AN electric car charging point will be installed in Henley to help tackle the town’s pollution problem.
Paul Harrison, a member of South Oxfordshire District Council, announced the move when he attended the launch of the Clean Air for Henley campaign by environmental group Henley in Transition in Market Place on Saturday.
Councillor Harrison said the charging point would installed in one of the district council-controlled car parks by the autumn and be trialled for a year.
It will require the removal of two or three parking spaces but will allow two cars to be charged at the same time.
Cllr Harrison said Henley and Wallingford had been chosen for the trial.
“The reason we picked them is because of their bridges and the narrowness of the roads and because people there have more disposable income than some other communities in South Oxfordshire.”
He said the scheme would be cost neutral.
“The costs are going to be borne by the users of the system but the council will not be making an extra charge for it,” he said.
“If it’s successful we’d look into bringing in more charging points. The more points there are the more likely people are to convert their vehicles.”
Councillor Harrison said the district council was aware of Henley’s air quality problem and took the issue seriously.
“It’s because it’s a bridged town,” he said. “Any bridged town gets larger volumes of traffic coming through.
“It also has the problem of roads being narrow and therefore particulates don’t get dispersed.”
He said he would meet members of Henley in Transition again and had greed to pass on any ideas to council officers.
The group has launched the campaign came after the Henley Standard revealed that the air quality in parts of the town is so bad that it has forced at least one resident to leave and could be affecting the town’s visitor trade.
The levels of nitrogen dioxide in some streets are 50 per cent higher than Air Quality England’s target limit of 40 micrograms per cubic metre, which has sparked concerns about the effect on residents, particularly young children.
David Dickie, a member of Henley in Transition, said a number of new members signed up on Saturday and the group’s air quality group would meet this week to discuss further steps.

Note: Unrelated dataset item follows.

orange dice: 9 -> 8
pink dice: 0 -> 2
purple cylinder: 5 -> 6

He said: “The people who signed up knew about the poor air quality and were astonished that still nothing has been done. The more you wait the worse it’s going to get.
“My belief is there should be a vision for a low emission zone like in London for 2020.”

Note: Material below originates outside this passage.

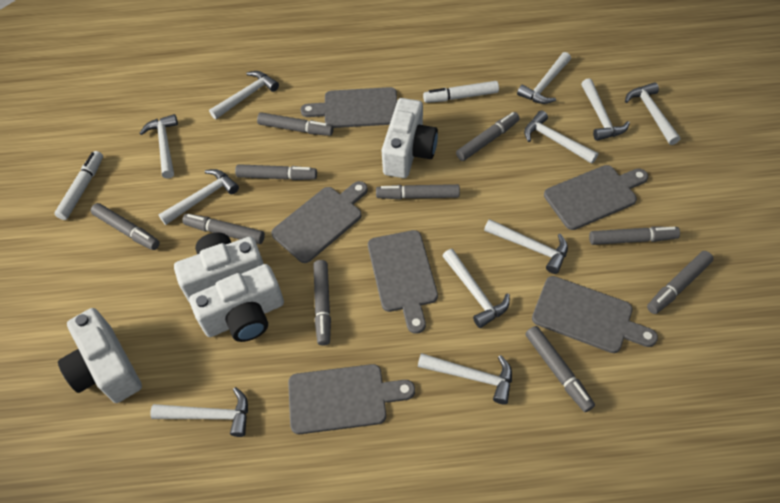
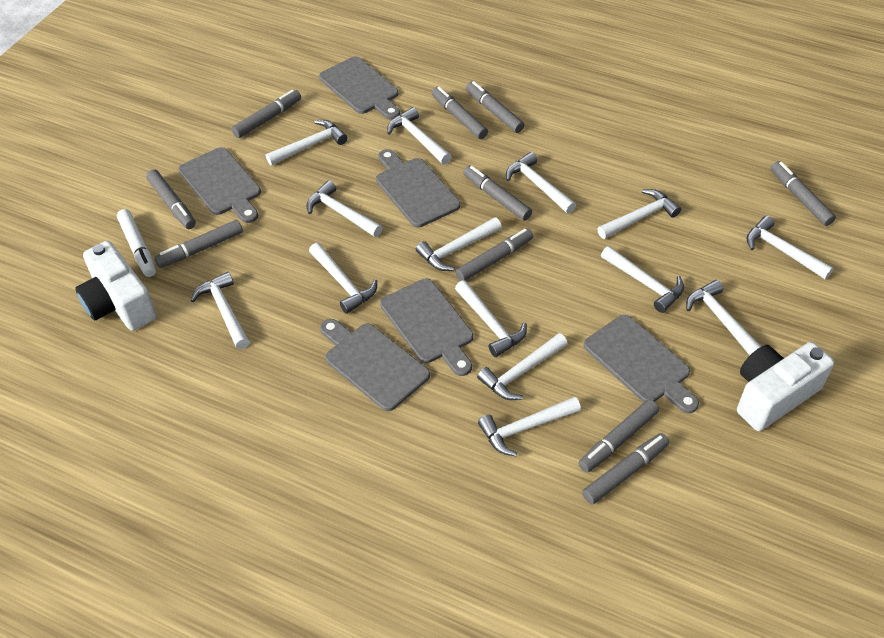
white camera: 4 -> 2
white hammer: 11 -> 14
white marker: 2 -> 1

The group has also suggested a campaign for people to switch off their engines at traffic lights.
The stall featured stories of Henley residents who suffer from asthma because of pollution, including Mike Stanton, who is selling his home after 25 years because the pollution is making him ill.
The 70-year-old said he suffers asthma attacks when he walks the few minutes from his house into the town centre.
Mr Dickie measured particulates around the town on Saturday and said outside Henley’s police station, at the bottom of Greys Road, was by far the worst area.